Comentário de Romanos 3:1-30 (J.W Scott)

Comentário de Romanos 3:1-30 (J.W Scott)

Comentário de Romanos 3


Romanos 3

4. RESPOSTA ÀS OBJEÇÕES DOS JUDEUS (Rm 3.1-20) - Essa redução da justiça judaica a injustiça não podia deixar de ser impugnada. A crítica à condenação formulada pelo apóstolo (vers. 18) podia provir dos seus oponentes, ou talvez surgisse na mente de Paulo, ao arrazoar ele seu grave libelo contra os de sua raça. Nesta epístola especialmente, ele imagina um impugnador, a cujos argumentos casuísticos responde (cfr. Rm 4.1 e segs., Rm 6.1 e segs., Rm 7.7 e segs.). São quatro as objeções do suposto perguntador importuno.

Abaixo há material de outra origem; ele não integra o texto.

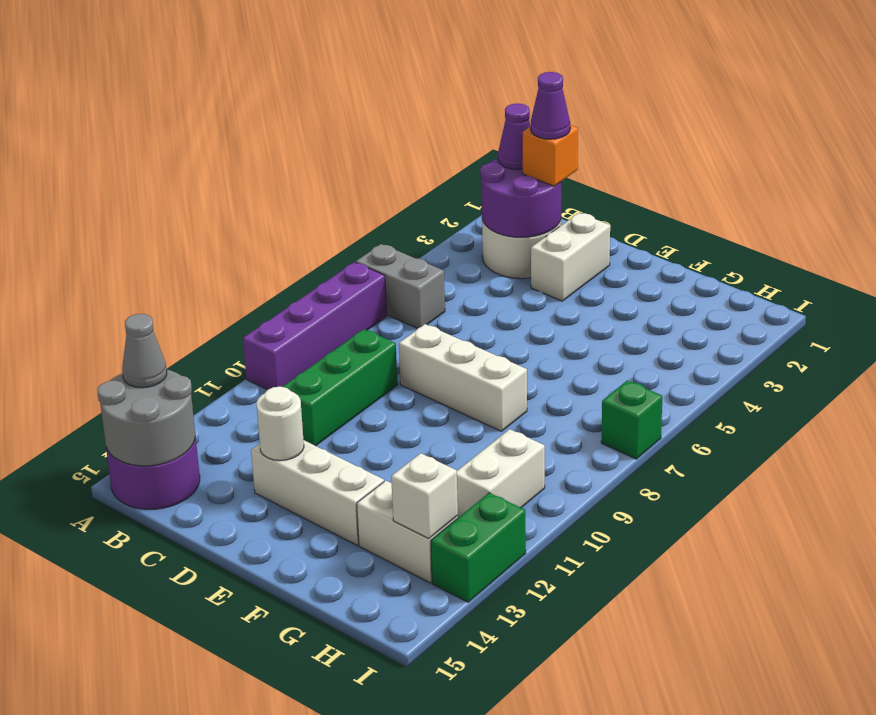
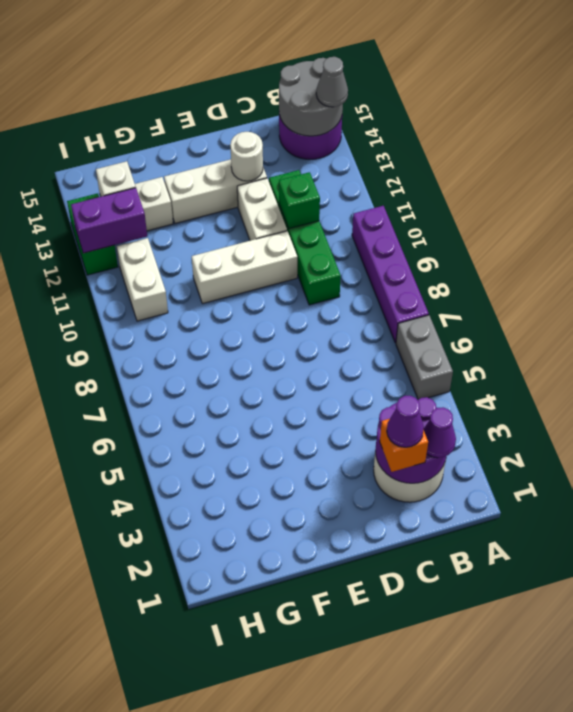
grey brick A6:B6 level 1 -> grey brick A5:A6 level 1
green brick C9:C11 level 1 -> green brick C9:C12 level 1
white brick D2:D3 level 1 -> white brick D11:D12 level 1
white brick D8:F8 level 1 -> white brick D10:F10 level 1
none -> purple brick H12:I12 level 2
green brick I7 level 1 -> green brick C11 level 2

1. Se os judeus são condenados igualmente com os gentios e são pecadores tão grandes quanto estes, de que servem os seus privilégios, e qual é a vantagem da circuncisão? Paulo responde que, a despeito de os judeus abusarem dos seus privilégios, estes permanecem para a conveniente aceitação deles e seu testemunho mundial. Aqui refere apenas às bênçãos maiores (enumera outras no cap. Rm 9.4-5); os judeus as recebem de Deus, como “depositários da revelação”. O termo logia (oráculos; cfr. At 7.38; Hb 5.12; 1Pe 4.11) refere-se particularmente às palavras de Deus no monte Sinai e às Suas promessas de um Messias vindouro.

2. Se os judeus não procedem retamente com Deus, que será de todos os oráculos divinos e das promessas que lhes foram feitas? Não será que Deus volta atrás e se desdiz? Paulo repele o argumento. A infidelidade de alguns (3; e o apóstolo, dizendo “alguns”, usa de caridade) não põe em dúvida a fidelidade divina. É óbvio que, se um concerto é quebrado pela infidelidade de uma das partes, a honra da outra não fica diminuída. Segundo está escrito (4). A citação é do Sl 51.4 (LXX). Embora a infidelidade humana prevaleça, o caráter divino é mantido em todos os pronunciamentos de Deus acerca do pecado.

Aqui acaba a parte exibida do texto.